经高效液相色谱(HPLC)定量检测,重组菌P.pastorisGS115-TUM在500 mL三角摇瓶中培养60 h 后,葡萄糖二酸产量为(566.36±16.98)mg/L。
图2 发酵液中葡萄糖二酸的质谱检测Fig.2 Mass spectrum of glucaric acid in the culture supernatant
图3MIOX及Udh酶活性检测Fig.3 Specific activities of MIOX and Udh
2.3 摇瓶水平优化培养条件提高葡萄糖二酸产量
2.3.1 不同碳源对葡萄糖二酸产量的影响选择甘油和葡萄糖作为碳源,分别以不同初始质量浓度(20、40、60、80、100 g/L)在 500 mL 摇瓶中培养重组菌P.pastorisGS115-TUM,结果见图4。不同的碳源对菌体细胞生长及葡萄糖二酸的产量影响较大,与底物甘油相比,虽然以葡萄糖为碳源获得的菌体量较低,但是葡萄糖二酸产量明显高于甘油。由图4可以看出,初始葡萄糖质量浓度为60 g/L时葡萄糖二酸产量最高,为(830.08±32.60) mg/L,因此选择葡萄糖作为后期培养的碳源。

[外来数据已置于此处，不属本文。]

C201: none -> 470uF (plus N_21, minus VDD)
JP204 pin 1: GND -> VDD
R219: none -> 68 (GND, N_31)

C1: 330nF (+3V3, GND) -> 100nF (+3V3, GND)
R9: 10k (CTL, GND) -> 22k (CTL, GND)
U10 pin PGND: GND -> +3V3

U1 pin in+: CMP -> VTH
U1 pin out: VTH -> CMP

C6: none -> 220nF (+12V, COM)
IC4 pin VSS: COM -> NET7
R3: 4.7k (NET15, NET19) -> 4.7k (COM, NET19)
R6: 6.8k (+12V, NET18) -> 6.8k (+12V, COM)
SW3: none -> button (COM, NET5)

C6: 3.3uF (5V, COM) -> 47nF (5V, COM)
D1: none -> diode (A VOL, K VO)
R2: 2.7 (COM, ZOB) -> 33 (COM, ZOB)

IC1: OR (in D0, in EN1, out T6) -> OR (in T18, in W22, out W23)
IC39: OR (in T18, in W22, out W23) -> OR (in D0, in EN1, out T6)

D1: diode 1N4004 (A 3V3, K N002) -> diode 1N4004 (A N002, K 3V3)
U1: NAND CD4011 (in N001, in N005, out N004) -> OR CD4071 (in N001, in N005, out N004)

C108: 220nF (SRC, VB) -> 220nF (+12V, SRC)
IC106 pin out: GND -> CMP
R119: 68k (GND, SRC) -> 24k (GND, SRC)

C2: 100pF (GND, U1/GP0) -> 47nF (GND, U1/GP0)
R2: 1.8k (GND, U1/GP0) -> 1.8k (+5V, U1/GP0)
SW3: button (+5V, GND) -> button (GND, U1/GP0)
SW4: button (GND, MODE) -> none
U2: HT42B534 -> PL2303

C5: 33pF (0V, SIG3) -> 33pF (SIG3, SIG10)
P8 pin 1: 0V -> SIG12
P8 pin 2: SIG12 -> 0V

图4 碳源对菌体生长及产量的影响Fig.4 Effect of carbon sources on recombinant strain and glucaric acid production
2.3.2 不同初始pH对葡萄糖二酸产量的影响配制 初 始 pH 分 别 为 4.0、4.5、5.0、5.5、6.0、6.5 的YPDM发酵培养基,初始葡萄糖质量浓度为60 g/L,将培养24 h的种子培养液以10%的接种体积分数转接到发酵培养基中,培养60 h,结果见图5。不同初始pH对菌体量影响不大。pH值为4.0~5.5时,葡萄糖二酸的产量逐渐增大;当pH大于5.5时,葡萄糖二酸产量略有下降。因此,选择培养基最适初始pH为5.5。
图5 初始pH对菌体生长及产量的影响Fig.5 Effect of initial pH on recombinant strain and glucaric acid production
2.3.3 不同接种龄对葡萄糖二酸产量的影响分别取培养 12、16、20、24、28、32 h 的种子培养液以10%的接种体积分数转接到初始pH为5.5的发酵培养基中,发酵培养60 h,见图6。在24 h之前,随着接种龄的增加,葡萄糖二酸产量及菌体量逐渐增加,在24 h之后,菌体量变化不大,但是葡萄糖二酸产量有所下降。因此,选择最适接种龄为24 h。
2.3.4 不同接种体积分数对葡萄糖二酸产量的影响取培养24 h的种子培养液分别以5%、10%、15%、20%、25%、30%的接种体积分数转接至初始pH为5.5的发酵培养基中,发酵培养60 h,见图7。在5%~25%范围内,菌体量、葡萄糖二酸产量与接种体积分数成正相关关系;当大于25%时,菌体量、葡萄糖二酸产量均略有下降。因此,最优接种体积分数确定为25%。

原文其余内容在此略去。